DOI: 10.1093/ajh/hpag064 ISSN: 0895-7061

Chronic infection and metabolic stress: a converging axis driving hypertension and MASLD outcomes

Jannis Kountouras, Stergios A Polyzos, Elisabeth Vardaka, Christos Zavos, Michael Doulberis

Abstract

Metabolic dysfunction–associated steatotic liver disease (MASLD) is increasingly recognized as a systemic cardiometabolic disorder arising from the convergence of metabolic stress, chronic low-grade (smoldering) inflammation, and vascular pathology. MASLD extends beyond hepatic fat accumulation, and is tightly linked to arterial hypertension and cardiovascular disease, with arterial hypertension acting as a disease modifier that accelerates fibrosis progression and deteriorates long-term outcomes. Emerging evidence suggests that chronic infections, particularly Helicobacter pylori infection, may further amplify this cardiometabolic continuum by sustaining inflammatory signaling, oxidative stress, insulin resistance, and endothelial damage. These mechanisms substantially overlap with crucial pathogenic pathways implicated in MASLD progression and hypertension onset. At the molecular level, AMP-activated protein kinase (AMPK) signaling represents a key integrative axis linking energy homeostasis, inflammation, and blood pressure regulation. Pharmacological AMPK activation, exemplified by imeglimin targeting presenilin enhancer-2, highlights the translational potential of therapies addressing hepatic and vascular injury simultaneously.

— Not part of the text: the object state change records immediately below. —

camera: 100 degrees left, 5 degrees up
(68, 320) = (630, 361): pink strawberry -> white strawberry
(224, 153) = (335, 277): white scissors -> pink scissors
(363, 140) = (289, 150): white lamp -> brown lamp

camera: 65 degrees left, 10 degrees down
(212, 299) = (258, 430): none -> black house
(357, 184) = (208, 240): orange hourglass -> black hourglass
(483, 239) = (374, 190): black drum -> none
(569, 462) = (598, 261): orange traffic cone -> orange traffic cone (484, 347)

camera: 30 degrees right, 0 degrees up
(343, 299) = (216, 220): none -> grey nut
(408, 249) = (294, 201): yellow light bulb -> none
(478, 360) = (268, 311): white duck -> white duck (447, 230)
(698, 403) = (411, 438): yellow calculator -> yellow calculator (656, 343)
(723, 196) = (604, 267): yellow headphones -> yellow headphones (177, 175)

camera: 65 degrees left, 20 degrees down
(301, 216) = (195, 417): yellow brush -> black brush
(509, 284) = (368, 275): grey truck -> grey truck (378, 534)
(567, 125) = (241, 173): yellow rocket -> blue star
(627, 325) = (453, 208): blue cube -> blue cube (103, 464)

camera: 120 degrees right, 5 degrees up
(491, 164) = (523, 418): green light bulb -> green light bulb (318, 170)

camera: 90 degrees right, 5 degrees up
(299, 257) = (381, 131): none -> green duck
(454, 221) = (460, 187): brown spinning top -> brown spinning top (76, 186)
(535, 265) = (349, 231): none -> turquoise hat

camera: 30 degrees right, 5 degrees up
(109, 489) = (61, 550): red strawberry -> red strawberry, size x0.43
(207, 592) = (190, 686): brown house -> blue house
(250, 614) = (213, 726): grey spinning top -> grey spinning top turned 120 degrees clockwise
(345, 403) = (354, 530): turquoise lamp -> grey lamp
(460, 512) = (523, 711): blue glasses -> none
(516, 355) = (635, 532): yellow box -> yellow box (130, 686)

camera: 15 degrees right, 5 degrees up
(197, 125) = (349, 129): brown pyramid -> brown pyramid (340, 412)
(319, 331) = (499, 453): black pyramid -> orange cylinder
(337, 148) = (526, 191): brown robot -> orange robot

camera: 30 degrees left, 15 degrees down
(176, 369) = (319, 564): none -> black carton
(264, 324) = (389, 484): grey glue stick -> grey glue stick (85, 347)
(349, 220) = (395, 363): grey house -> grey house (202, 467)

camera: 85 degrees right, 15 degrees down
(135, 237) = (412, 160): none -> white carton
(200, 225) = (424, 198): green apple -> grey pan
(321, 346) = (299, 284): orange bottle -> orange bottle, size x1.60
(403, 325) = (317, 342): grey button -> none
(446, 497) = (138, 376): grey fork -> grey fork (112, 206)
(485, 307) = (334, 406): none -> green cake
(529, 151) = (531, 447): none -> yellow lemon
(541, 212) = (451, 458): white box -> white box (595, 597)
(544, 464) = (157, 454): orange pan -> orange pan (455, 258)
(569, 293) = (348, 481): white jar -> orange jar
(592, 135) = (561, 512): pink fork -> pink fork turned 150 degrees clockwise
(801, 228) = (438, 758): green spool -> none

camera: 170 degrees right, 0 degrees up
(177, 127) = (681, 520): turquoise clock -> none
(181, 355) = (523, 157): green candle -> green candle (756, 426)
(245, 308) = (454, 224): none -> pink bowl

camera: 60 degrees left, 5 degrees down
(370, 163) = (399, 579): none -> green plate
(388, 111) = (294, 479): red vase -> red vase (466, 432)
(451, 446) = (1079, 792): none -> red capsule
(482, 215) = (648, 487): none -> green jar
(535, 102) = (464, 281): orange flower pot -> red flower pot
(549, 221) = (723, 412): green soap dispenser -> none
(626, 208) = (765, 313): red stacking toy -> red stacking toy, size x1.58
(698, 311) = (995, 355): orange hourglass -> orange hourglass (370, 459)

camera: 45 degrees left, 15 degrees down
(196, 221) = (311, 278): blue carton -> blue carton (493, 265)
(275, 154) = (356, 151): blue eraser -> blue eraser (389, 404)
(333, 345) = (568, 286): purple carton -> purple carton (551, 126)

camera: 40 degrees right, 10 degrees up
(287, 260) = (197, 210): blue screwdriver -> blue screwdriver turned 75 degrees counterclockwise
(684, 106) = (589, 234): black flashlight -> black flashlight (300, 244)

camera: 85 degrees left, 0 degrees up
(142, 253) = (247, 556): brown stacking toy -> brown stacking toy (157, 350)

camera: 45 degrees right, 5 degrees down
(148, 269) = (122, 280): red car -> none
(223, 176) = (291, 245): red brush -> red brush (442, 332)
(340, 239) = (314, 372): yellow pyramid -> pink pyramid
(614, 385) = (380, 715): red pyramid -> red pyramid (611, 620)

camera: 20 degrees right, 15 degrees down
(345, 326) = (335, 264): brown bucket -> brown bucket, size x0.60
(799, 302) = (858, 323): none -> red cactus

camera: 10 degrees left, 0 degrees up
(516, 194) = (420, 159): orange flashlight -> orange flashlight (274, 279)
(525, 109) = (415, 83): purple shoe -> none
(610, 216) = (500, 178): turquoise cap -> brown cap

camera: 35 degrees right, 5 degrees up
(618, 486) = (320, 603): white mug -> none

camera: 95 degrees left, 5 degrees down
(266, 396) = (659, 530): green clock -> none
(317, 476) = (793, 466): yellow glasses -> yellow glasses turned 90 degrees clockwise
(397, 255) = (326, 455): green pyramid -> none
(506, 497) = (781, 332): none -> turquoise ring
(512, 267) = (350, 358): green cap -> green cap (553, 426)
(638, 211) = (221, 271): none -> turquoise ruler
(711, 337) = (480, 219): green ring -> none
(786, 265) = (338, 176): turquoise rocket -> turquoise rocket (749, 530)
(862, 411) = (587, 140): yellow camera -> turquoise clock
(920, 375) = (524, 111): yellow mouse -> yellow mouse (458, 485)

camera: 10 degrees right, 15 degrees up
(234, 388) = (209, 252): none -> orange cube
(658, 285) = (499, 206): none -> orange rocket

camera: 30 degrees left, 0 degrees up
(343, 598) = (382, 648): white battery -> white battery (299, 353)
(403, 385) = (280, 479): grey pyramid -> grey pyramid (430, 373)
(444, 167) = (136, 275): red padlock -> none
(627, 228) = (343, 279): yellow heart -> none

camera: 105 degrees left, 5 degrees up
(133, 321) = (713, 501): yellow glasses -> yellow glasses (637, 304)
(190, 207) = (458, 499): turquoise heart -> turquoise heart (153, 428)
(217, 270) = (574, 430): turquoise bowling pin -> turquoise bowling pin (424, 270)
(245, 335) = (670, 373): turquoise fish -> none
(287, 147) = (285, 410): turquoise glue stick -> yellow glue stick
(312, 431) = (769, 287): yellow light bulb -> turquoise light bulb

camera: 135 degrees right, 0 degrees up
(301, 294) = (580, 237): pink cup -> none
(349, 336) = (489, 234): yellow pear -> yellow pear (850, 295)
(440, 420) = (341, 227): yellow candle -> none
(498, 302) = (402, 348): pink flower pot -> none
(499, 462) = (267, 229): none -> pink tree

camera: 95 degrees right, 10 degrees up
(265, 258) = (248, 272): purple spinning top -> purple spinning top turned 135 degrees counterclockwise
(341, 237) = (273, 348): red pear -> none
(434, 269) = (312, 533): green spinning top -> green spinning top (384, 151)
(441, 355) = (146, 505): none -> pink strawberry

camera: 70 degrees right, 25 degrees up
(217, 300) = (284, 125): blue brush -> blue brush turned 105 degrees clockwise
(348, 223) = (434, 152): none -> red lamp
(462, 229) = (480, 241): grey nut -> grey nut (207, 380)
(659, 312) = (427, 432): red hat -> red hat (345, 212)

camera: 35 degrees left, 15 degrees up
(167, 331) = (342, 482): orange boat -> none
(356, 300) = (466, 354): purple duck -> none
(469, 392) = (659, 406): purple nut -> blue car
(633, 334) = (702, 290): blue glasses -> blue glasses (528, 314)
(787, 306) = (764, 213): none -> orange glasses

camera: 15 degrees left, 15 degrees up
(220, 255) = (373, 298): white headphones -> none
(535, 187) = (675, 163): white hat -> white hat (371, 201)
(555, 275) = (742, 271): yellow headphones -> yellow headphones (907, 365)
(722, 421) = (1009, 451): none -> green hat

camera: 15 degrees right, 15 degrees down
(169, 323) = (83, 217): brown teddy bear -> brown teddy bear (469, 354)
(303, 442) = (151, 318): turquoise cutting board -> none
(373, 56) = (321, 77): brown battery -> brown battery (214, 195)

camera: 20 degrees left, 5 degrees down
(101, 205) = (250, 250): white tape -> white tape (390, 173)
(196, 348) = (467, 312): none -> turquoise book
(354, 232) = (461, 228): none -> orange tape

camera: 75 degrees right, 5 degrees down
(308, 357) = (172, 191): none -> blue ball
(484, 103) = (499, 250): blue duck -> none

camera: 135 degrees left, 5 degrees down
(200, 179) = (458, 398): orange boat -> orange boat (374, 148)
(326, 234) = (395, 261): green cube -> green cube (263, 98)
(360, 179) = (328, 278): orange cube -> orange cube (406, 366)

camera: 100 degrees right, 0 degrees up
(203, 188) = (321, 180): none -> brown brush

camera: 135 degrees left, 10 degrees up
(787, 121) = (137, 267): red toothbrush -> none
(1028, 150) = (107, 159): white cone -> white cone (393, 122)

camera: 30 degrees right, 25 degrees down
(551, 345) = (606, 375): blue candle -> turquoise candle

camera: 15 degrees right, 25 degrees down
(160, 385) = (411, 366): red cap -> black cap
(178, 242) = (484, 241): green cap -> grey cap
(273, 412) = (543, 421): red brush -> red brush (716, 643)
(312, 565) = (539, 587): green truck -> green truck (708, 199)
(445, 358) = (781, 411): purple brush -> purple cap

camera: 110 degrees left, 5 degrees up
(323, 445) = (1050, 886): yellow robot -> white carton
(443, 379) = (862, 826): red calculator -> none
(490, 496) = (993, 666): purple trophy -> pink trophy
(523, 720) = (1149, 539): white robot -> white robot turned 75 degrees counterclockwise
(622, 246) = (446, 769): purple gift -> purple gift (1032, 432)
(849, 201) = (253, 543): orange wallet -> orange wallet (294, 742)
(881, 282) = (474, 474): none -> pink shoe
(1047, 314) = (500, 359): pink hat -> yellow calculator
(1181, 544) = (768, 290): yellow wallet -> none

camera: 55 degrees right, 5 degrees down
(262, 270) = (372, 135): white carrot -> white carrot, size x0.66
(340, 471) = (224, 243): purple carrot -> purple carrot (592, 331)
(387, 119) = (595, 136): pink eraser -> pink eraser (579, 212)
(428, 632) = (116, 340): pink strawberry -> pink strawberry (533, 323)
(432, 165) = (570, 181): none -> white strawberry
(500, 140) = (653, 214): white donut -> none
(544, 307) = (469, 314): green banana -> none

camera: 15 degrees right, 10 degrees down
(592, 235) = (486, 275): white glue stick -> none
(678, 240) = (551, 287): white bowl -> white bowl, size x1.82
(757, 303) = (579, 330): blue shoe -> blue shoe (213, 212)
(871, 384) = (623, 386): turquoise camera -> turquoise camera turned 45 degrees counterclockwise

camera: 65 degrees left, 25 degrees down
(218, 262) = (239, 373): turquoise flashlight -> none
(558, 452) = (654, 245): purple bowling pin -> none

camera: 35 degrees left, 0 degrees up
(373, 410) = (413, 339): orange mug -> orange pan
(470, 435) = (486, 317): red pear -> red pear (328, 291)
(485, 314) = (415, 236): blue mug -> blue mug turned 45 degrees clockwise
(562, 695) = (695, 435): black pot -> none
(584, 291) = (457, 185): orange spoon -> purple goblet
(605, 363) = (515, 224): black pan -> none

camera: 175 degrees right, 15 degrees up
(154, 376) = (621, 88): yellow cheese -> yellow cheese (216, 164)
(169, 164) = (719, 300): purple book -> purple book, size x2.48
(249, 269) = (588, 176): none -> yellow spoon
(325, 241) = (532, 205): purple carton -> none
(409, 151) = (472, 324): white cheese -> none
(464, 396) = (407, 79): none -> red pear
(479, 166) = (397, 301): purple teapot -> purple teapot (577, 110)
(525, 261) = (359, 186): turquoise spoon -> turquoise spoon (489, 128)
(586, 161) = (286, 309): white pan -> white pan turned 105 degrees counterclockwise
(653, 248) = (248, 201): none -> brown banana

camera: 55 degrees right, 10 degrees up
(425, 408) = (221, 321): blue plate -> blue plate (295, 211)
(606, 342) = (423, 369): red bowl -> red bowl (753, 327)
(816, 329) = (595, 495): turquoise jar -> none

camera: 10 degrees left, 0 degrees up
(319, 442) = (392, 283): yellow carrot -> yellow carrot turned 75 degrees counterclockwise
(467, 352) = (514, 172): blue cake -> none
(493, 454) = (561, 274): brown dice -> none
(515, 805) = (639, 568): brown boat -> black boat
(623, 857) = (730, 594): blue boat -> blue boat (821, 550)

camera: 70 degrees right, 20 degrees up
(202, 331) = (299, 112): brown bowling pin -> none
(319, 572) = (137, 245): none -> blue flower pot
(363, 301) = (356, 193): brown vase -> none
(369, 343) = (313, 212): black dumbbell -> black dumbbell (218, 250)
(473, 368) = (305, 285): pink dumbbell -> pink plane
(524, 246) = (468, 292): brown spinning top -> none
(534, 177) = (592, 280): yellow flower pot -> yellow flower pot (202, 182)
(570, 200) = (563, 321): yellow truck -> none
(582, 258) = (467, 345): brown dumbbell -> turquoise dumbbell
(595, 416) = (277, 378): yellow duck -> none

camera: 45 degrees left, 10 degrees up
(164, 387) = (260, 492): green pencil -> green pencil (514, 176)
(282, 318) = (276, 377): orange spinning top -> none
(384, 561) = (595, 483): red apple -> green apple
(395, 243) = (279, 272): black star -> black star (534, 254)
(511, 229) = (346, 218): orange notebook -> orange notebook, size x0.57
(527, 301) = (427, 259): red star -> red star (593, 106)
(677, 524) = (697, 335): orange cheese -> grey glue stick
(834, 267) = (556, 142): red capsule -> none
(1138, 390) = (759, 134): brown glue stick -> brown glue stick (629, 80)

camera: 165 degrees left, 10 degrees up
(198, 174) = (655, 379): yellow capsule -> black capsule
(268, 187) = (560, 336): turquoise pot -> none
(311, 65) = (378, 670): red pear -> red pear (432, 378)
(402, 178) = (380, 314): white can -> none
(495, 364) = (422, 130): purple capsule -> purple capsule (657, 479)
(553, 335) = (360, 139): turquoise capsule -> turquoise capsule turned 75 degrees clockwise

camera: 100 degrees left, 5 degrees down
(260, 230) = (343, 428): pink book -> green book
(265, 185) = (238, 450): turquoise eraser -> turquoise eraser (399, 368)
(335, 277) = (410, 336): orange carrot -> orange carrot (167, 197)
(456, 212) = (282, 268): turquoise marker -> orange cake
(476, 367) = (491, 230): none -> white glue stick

This perspective summarizes clinical and mechanistic evidence supporting an integrated, systems-based framework in which chronic infection and metabolic stress converge along a shared axis to drive hypertension and MASLD. It underscores the need to incorporate metabolic regulation, cardiovascular risk modification, and selected infectious determinants into future risk stratification models and therapeutic strategies.